Specify the branches if you'd like to track a specific branch in a repository.
If left blank, all branches will be examined for changes and built.
The safest way is to use the refs/heads/<branchName> syntax. This way the expected branch
is unambiguous.
Possible options:
- <branchName>
Tracks/checks out the specified branch. If ambiguous the first result is taken, which is not necessarily
the expected one. Better use refs/heads/<branchName>.
E.g. master, feature1,...
- refs/heads/<branchName>
Tracks/checks out the specified branch.
E.g. refs/heads/master, refs/heads/feature1/master,...
- <remoteRepoName>/<branchName>
Tracks/checks out the specified branch. If ambiguous the first result is taken, which is not necessarily
the expected one.
Better use refs/heads/<branchName>.
E.g. origin/master
- remotes/<remoteRepoName>/<branchName>
Tracks/checks out the specified branch.
E.g. remotes/origin/master
- refs/remotes/<remoteRepoName>/<branchName>
Tracks/checks out the specified branch.
E.g. refs/remotes/origin/master
- <tagName>
This does not work since the tag will not be recognized as tag.
Use refs/tags/<tagName> instead.
E.g. git-2.3.0
- refs/tags/<tagName>
Tracks/checks out the specified tag.
E.g. refs/tags/git-2.3.0
- <commitId>
Checks out the specified commit.
E.g. 5062ac843f2b947733e6a3b105977056821bd352, 5062ac84, ...
- ${ENV_VARIABLE}
It is also possible to use environment variables. In this case the variables are evaluated and the
result is used as described above.
E.g. ${TREEISH}, refs/tags/${TAGNAME},...
- <Wildcards>
The syntax is of the form: REPOSITORYNAME/BRANCH.
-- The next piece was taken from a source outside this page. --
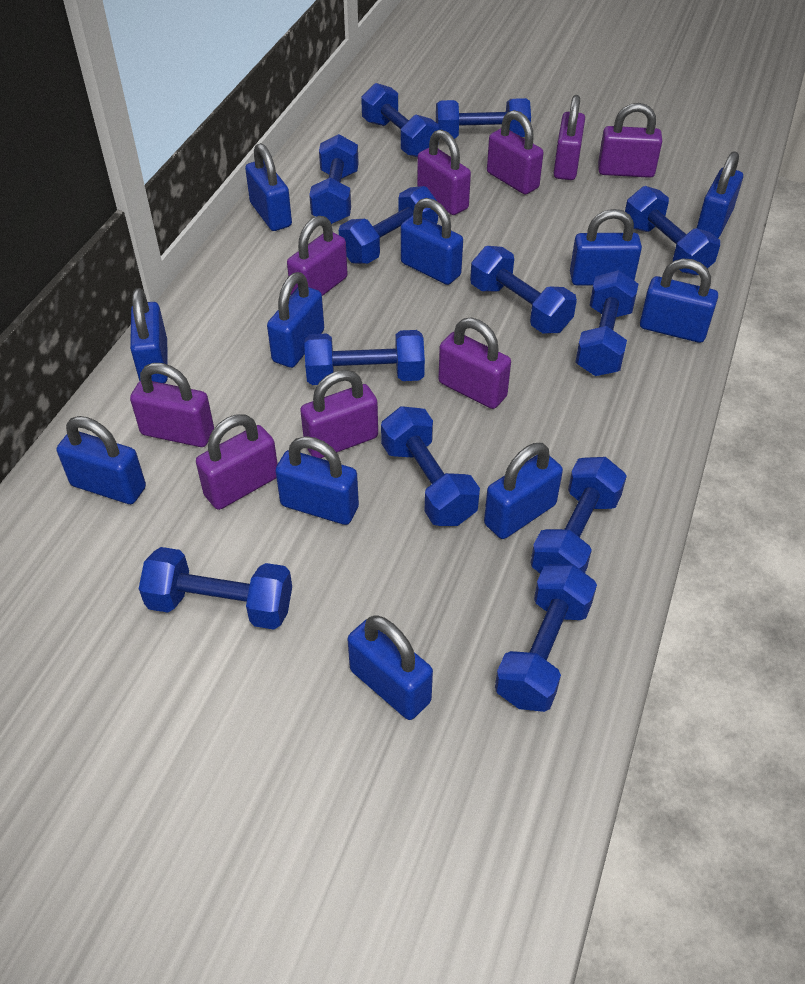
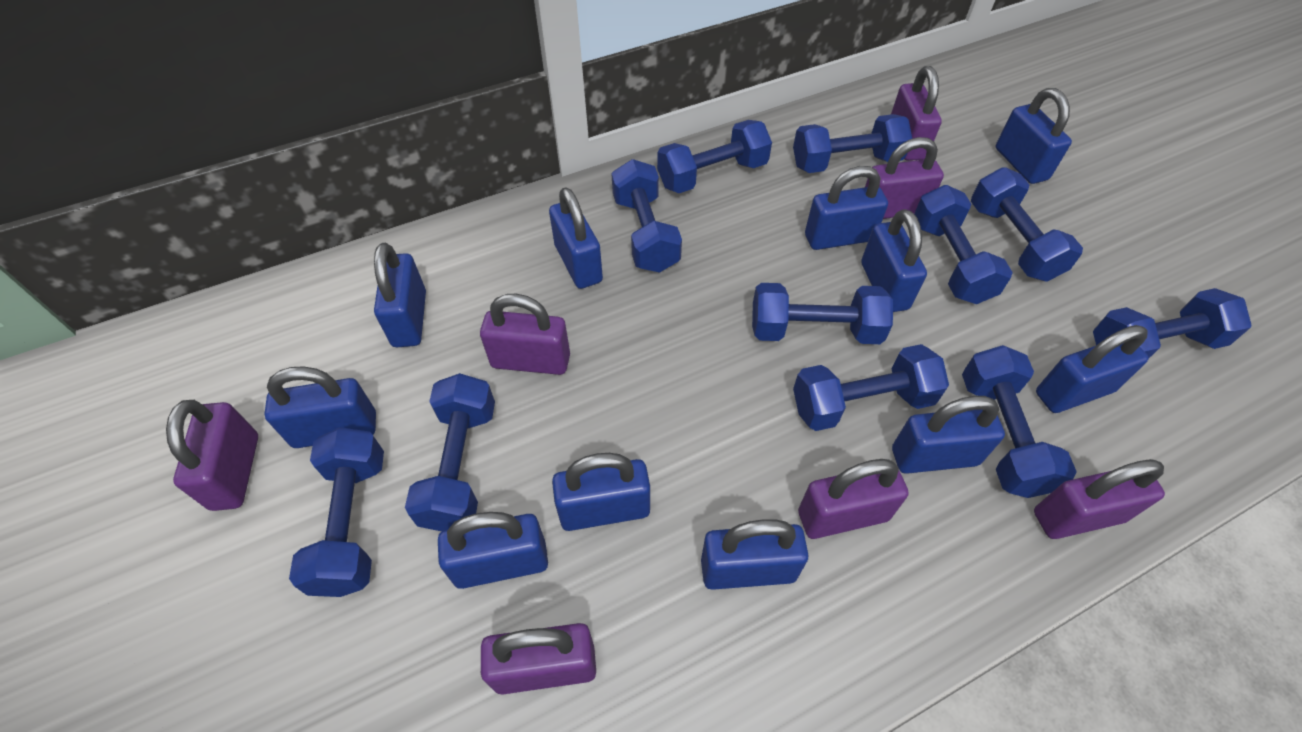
blue dumbbell: 12 -> 11
purple padlock: 9 -> 7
In addition, BRANCH is recognized as a shorthand of */BRANCH, '*' is recognized as a wildcard,
and '**' is recognized as wildcard that includes the separator '/'. Therefore, origin/branches* would
match origin/branches-foo but not origin/branches/foo, while origin/branches** would
match both origin/branches-foo and origin/branches/foo.